Hi guys, I am hoping you can either point me in the right direction here or show me how to do this a bit. the problem is as follows:

"a particle with weight 86.8 N is positioned at r= (8.1t)i - (7.2t-9.4t²)j.
t is in seconds. Find an expression for angular momentum, L and torque, T which act on this particle." (i is the x vector and j is the y vector)

What I am not getting is how to relate L and T to the weight and position vector. Thanks for any help guys!

 

[ojs]

Do you know how to find angular momentum in general?

Once you know how to find the angular momentum we can talk about the torque.

 

[AlexChandler]

You should know that

\vec \tau = \vec r \times \vec F

and also that

\vec L = \vec r \times m \vec v

 

[Stickboy10]

Okay so from this I find that
\bar{L} = \bar{r} x m\bar{v}
and
\bar{\tau} = \bar{r} x m\bar{a}

The difference between the two is the acceleration from the velocity. Acceleration is the derivative of velocity. So it looks like I find the linear momentum first and then since I have that I can solve for the velocity, take the derivitive, sub into the torque equation and then solve the acceleration.

oh... that won't work will it.

 

[AlexChandler]

Okay so from this I find that
\bar{L} = \bar{r} x m\bar{v}
and
\bar{\tau} = \bar{r} x m\bar{a}

The difference between the two is the acceleration from the velocity. Acceleration is the derivative of velocity. So it looks like I find the linear momentum first and then since I have that I can solve for the velocity, take the derivitive, sub into the torque equation and then solve the acceleration.

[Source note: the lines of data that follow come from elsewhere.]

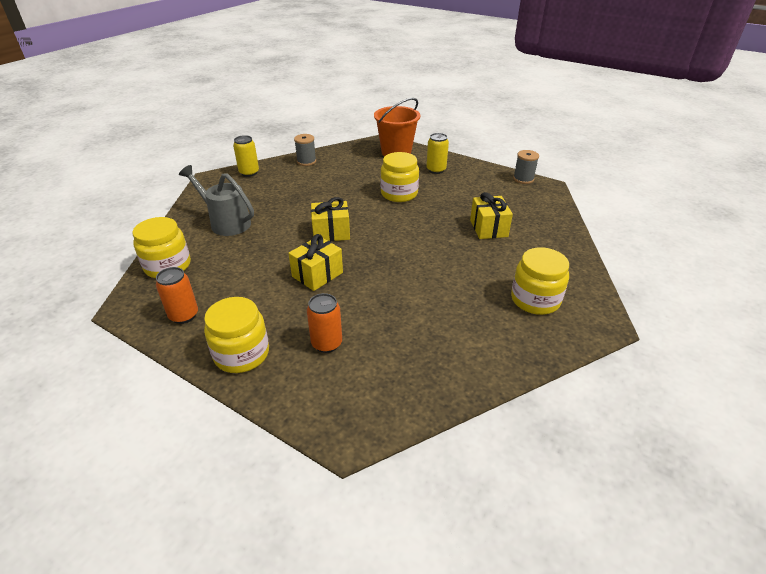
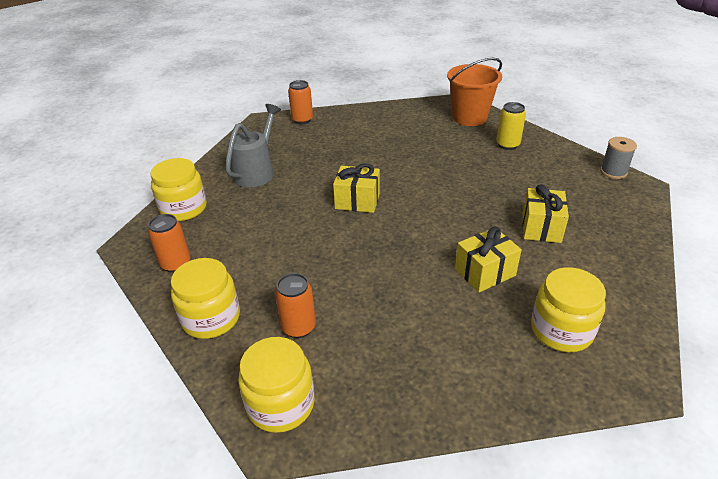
camera: 20 degrees right, 0 degrees up
(226, 222) = (257, 171): grey watering can -> grey watering can turned 60 degrees clockwise
(249, 173) = (302, 120): yellow can -> orange can
(306, 161) = (366, 115): grey spool -> none
(317, 274) = (322, 246): yellow gift -> yellow gift (485, 272)
(399, 194) = (451, 168): yellow jar -> yellow jar (281, 404)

oh... that won't work will it.

You are given the position vector. You can take a time derivative to find the velocity, and another time derivative to find the acceleration. You have the mass. You have everything. Just plug the position, velocity, and acceleration into the equations and you got it.

remember

\vec v = \frac{d \vec r}{dt}

\vec a = \frac{d \vec v }{dt}

 

[Stickboy10]

Oh duh! I don't why I didnt see that! Thank you AlexChandler.